The 50-year-old former fire-breather and founder of the Montreal-based Cirque du Soleil paid more than $35 million for the privilege of flying to the International Space Station (ISS) from the Baikonur cosmodrome on the Kazakh steppe.

The Soyuz TMA-16 spacecraft blasted into clear blue skies at 0714 GMT (3:14 a.m.
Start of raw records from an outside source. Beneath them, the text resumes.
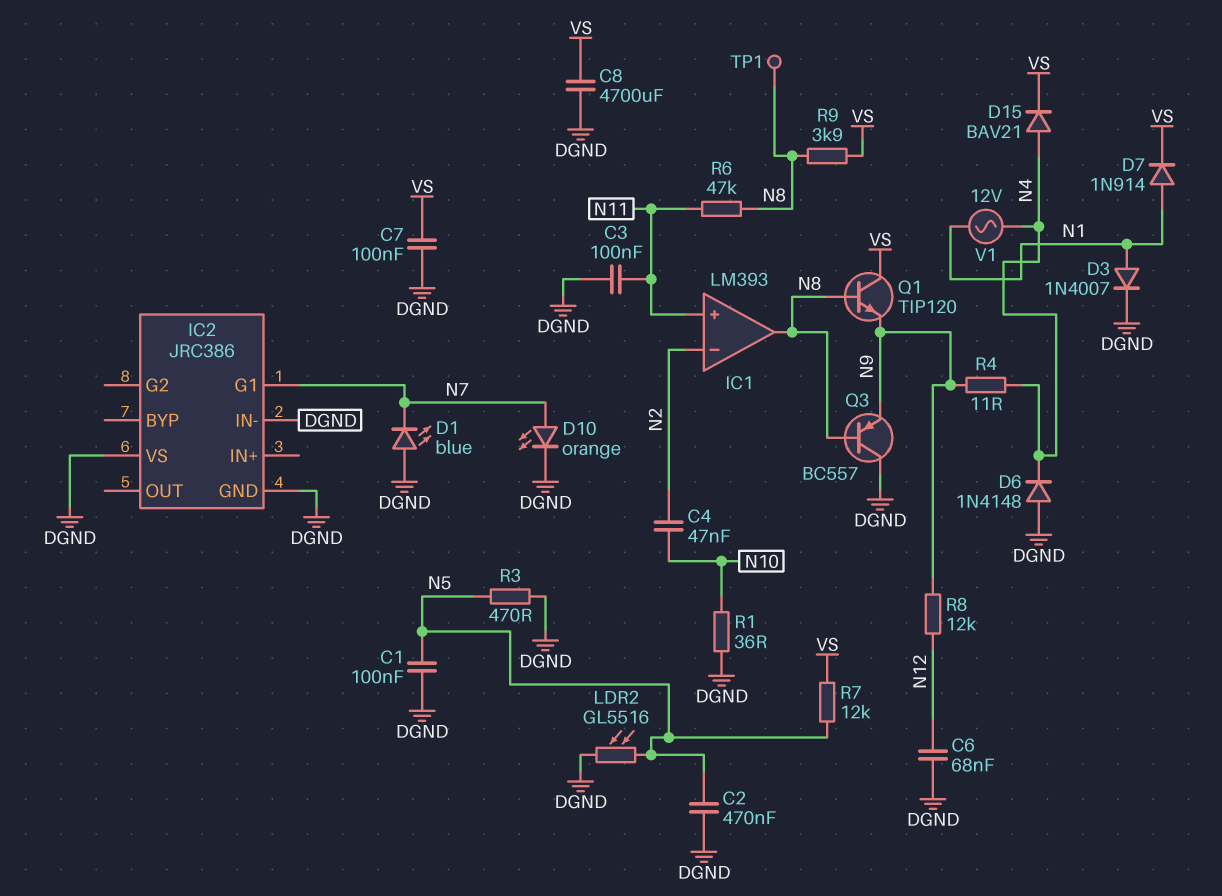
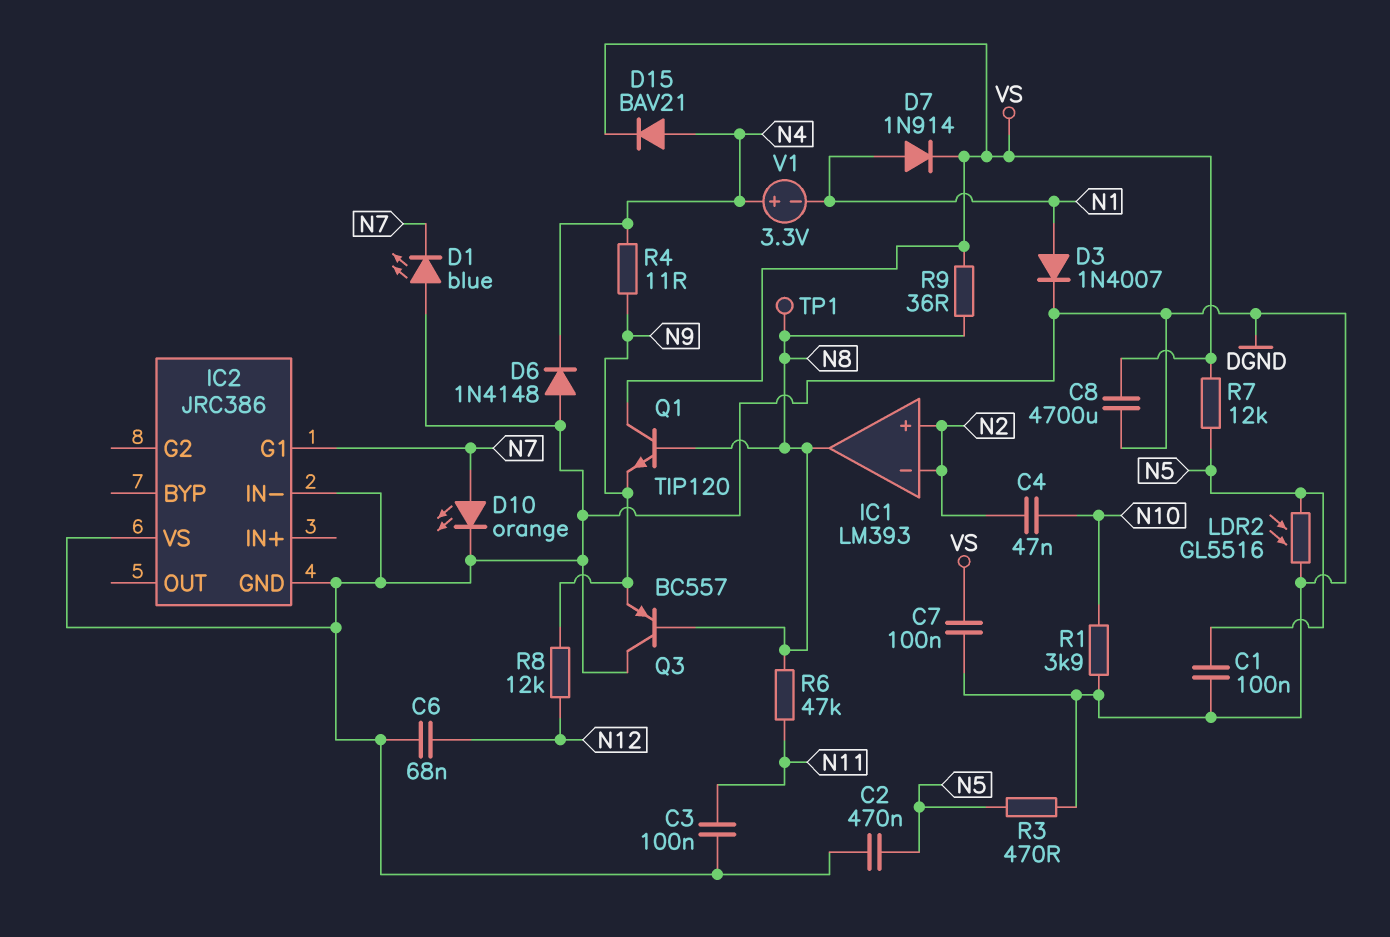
IC1 pin in+: N11 -> N2
R1: 36 (DGND, N10) -> 3.9k (DGND, N10)
R9: 3.9k (N8, VS) -> 36 (N8, VS)
V1: AC 12V (N1, N4) -> 3.3V (plus N4, minus N1)

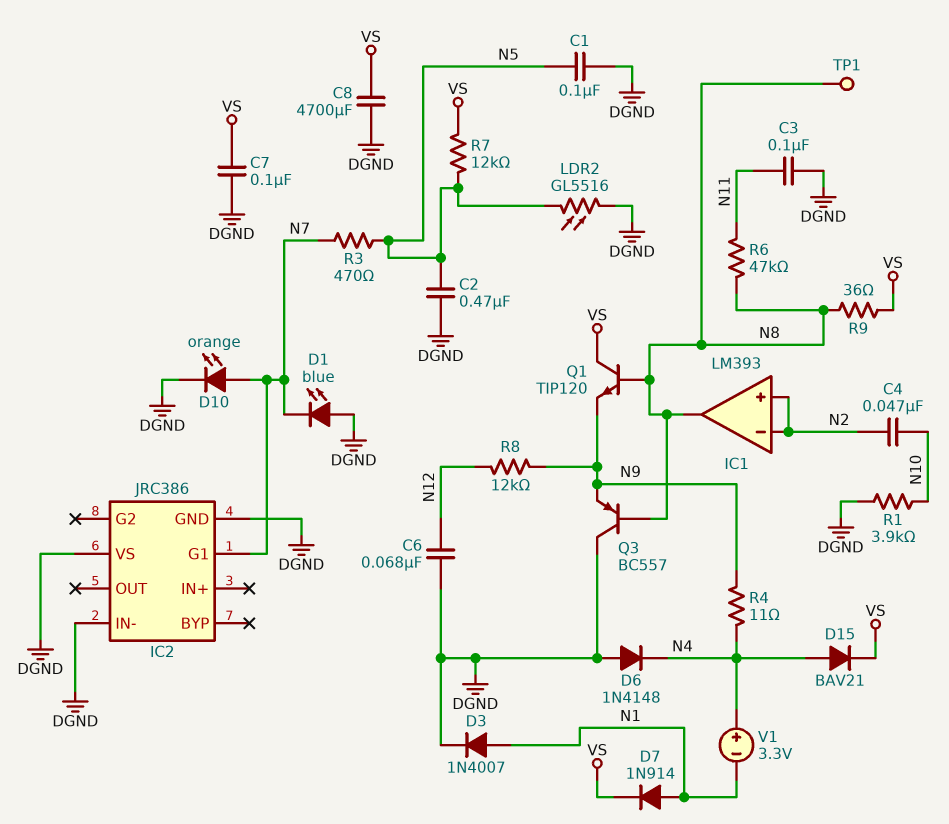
R3: 470 (DGND, N5) -> 470 (N5, N7)

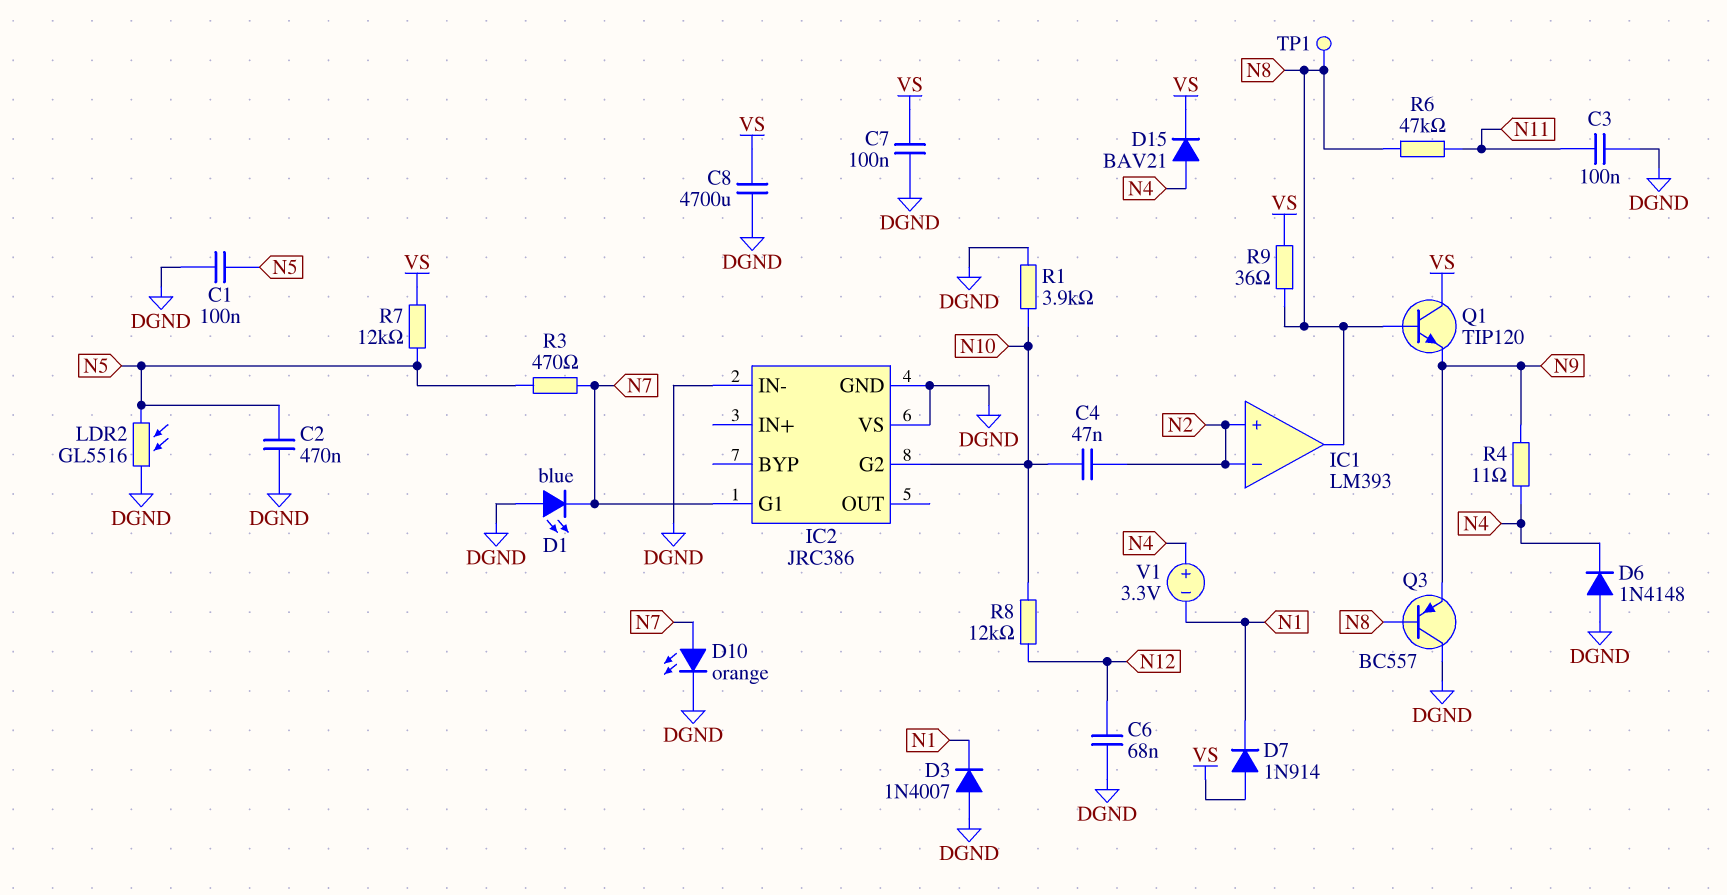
D3: diode 1N4007 (A N1, K DGND) -> diode 1N4007 (A DGND, K N1)
D7: diode 1N914 (A N1, K VS) -> diode 1N914 (A VS, K N1)
IC2 pin G2: none -> N10
R8: 12k (N9, N12) -> 12k (N10, N12)

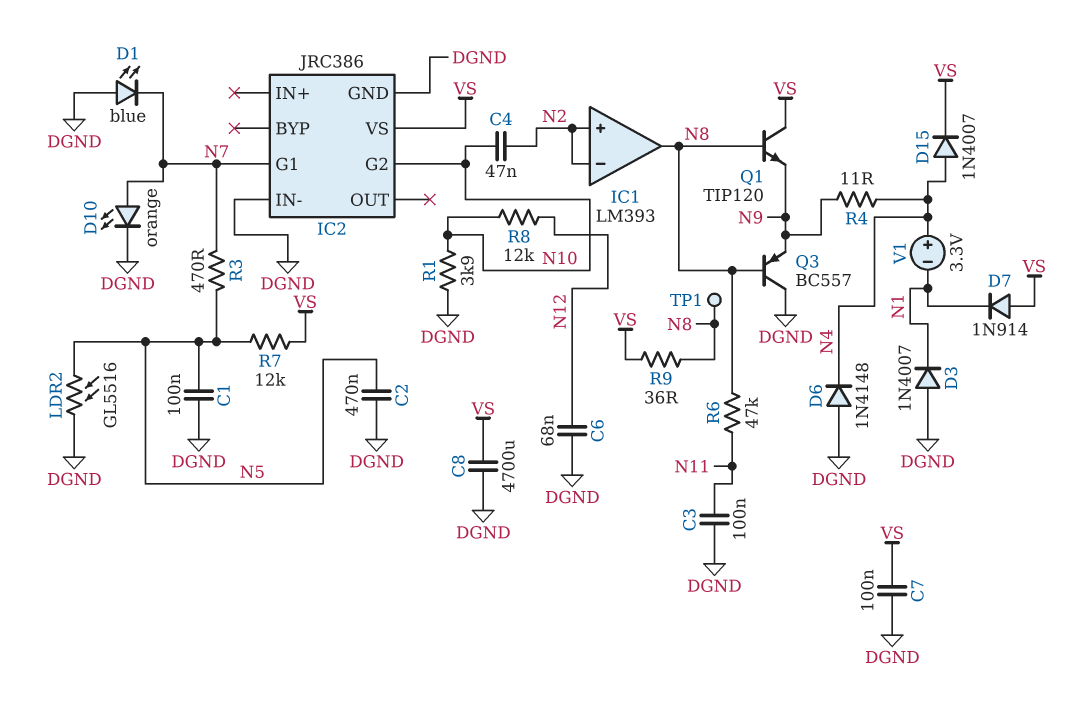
D15: diode BAV21 (A N4, K VS) -> diode 1N4007 (A N4, K VS)
IC2 pin VS: DGND -> VS

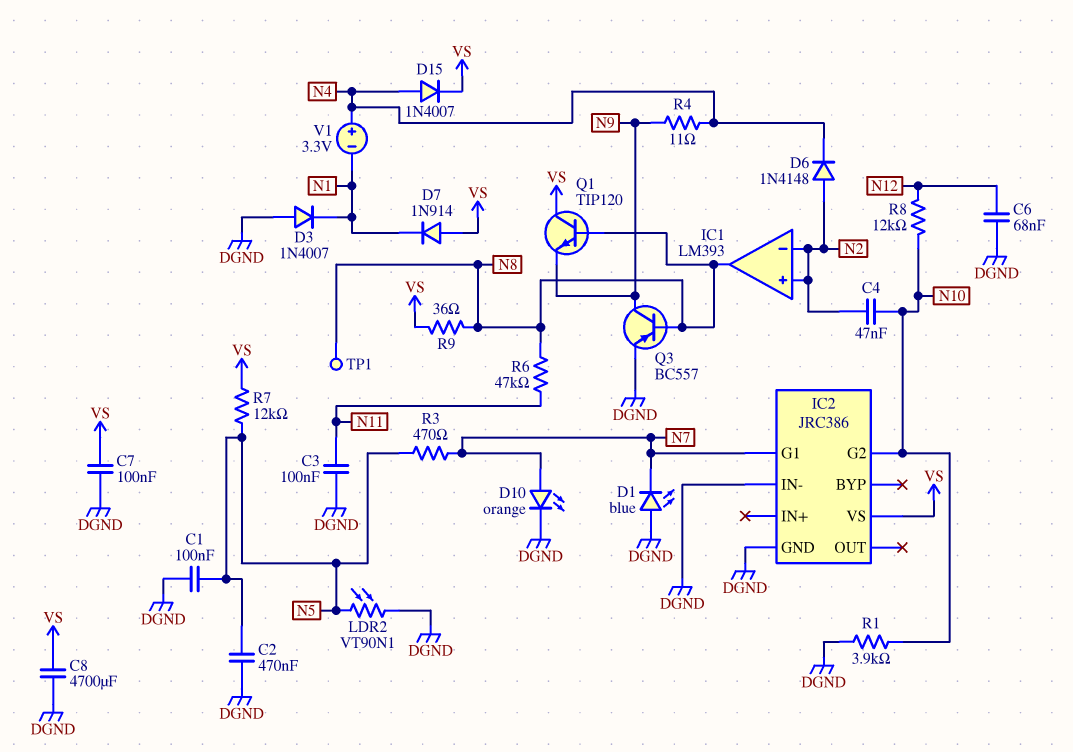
D6: diode 1N4148 (A DGND, K N4) -> diode 1N4148 (A N2, K N4)
LDR2: GL5516 (DGND, N5) -> VT90N1 (DGND, N5)
Q3: PNP BC557 (B N8, C DGND, E N9) -> PNP BC557 (B N8, C N9, E DGND)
EDT). "He's just said 'Super!', he's very happy," Russian cosmonaut and crew member Maxim Suraev said of Laliberte.

The Canadian gave the thumbs-up as a toy lion belonging to Suraev's daughter bounced from a string in the capsule.

The three-man crew was due to dock with the International Space Station two days later.

Laliberte, who turned a passion for acrobatics and circus acts into a global entertainment empire, wants to find inspiration in the weightless world of space and promote the importance of access to clean water on Earth.

He plans to take nine clown noses into orbit and hold a performance broadcast live on the Internet on www.onedrop.org on October 9, linking 14 cities across the world to underline the importance of access to water.

Laliberte owns 95 percent of Cirque du Soleil, which he founded in 1994, and Forbes estimates his fortune at $2.5 billion.

He is accompanied by Suraev and U.S. astronaut Jeffrey Williams.

U.S. billionaire Charles Simonyi made history in March when he became the first space tourist to make the epic journey twice, also from the Baikonur cosmodrome.